1. Field of the Invention
The invention relates to analog feedback amplifier circuits which require DC offset correction, and in particular to analog feedback amplifier circuits used to accomplish offset correction while conserving the dynamic range of the signal to be amplified.
2. Description of the Prior Art
DC offset in an analog signal is an often unwanted artifact of component mismatch or other phenomena. DC offset can impair the dynamic range and the integrity of the signal to be amplified.
Correlated double sampling (CDS) is a technique often used to correct for DC offset. In a system using CDS, the amount of DC offset is calculated, stored, and subtracted from the signal before amplification. The DC offset is calculated during an inactive time for the amplifier--when the signal input to the amplifier indicates that the amplifier should not be generating an output.
Under the assumption that the DC offset of the signal during this inactive time is equal to the DC offset during an active time for amplification, the DC offset is calculated during the inactive time. The DC offset calculated is then stored and subtracted from the signal during active periods for the amplifier.
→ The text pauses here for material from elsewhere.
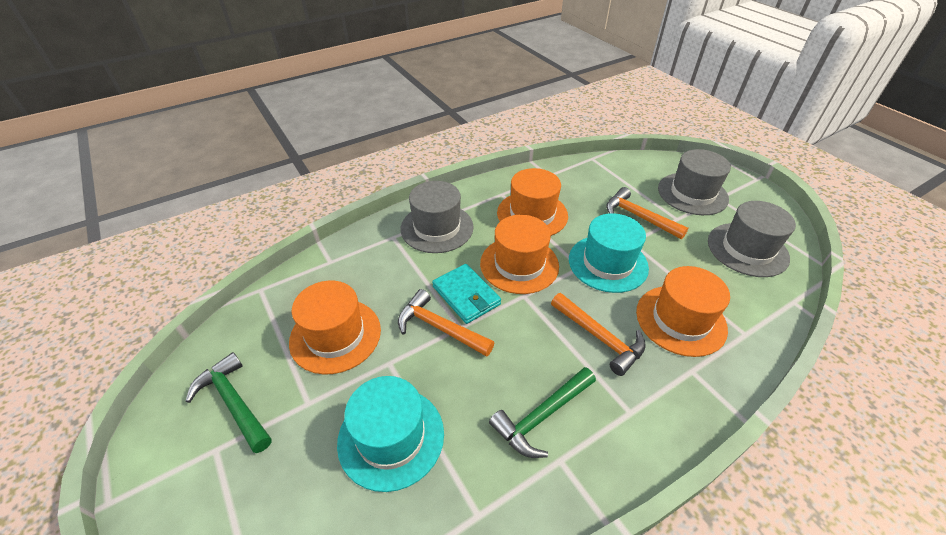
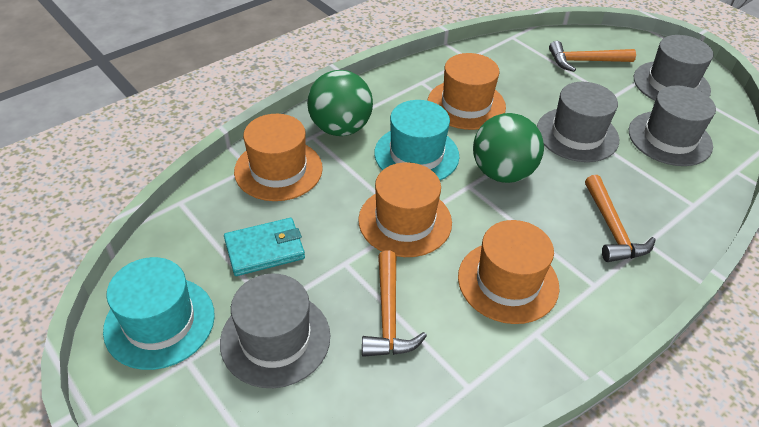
green ball: 0 -> 2
green hammer: 2 -> 0
grey hat: 3 -> 4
There are various ways to implement CDS, which are known in the prior art. If the analog signal is converted to a digital signal somewhere in the signal path, the sampling of the DC offset can occur in the digital domain and the offset may be stored in one or more digital registers. The benefit of this implementation of CDS is that a digital register provides lasting, stable storage for the DC offset value to be subtracted from the signal.
This implementation has the distinct disadvantage, however, that subtraction only will happen in the digital domain, and therefore dynamic range can be lost in the signal before its conversion to a digital signal. Also, this technique is limited to circuits which include an A/D converter somewhere in the signal path, or requires the addition of an A/D converter solely for this purpose. Moreover, if the system is subject to drifting DC offsets (because of temperature or gain changes, for example) the DC offset stored may not correspond to the actual DC offset after some period of operation.
A variation of this implementation is to convert the DC offset stored in the digital register to an analog value (through a D/A converter) and to subtract this analog value from the signal before it enters the digital domain (and before dynamic range is lost in the analog domain). This solves the problem of lost dynamic range in the analog domain, however the other two problems (limitation to those systems employing conversion to a digital signal and problems due to DC offset drift) are not remedied.
An implementation of CDS that does not require conversion to the digital domain is implemented by calculating the DC offset in the analog domain and storing it in a sample-hold amplifier. This implementation usually involves storing a voltage on a capacitor which corresponds to the amount of DC offset required. It is not necessary that the sample-hold amplifier be a second amplifier in the circuit, a second input stage to the existing amplifier in the circuit may be added instead, and this second input stage, again in conjunction with a capacitor storing a voltage corresponding to DC offset, takes the place of the second amplifier.
However, this implementation has the significant disadvantages that capacitor storage of a voltage corresponding to the DC offset is subject to leakage and is therefore not permanent. Moreover, the prior art circuits used for this implementation often cause outputs of the channel to be corrupted during DC offset cancellation, which may lead to complex timing issues between successive stages needing DC offset correction. This is an especially important issue when offset correction must occur simultaneously across partitioning boundaries in an application.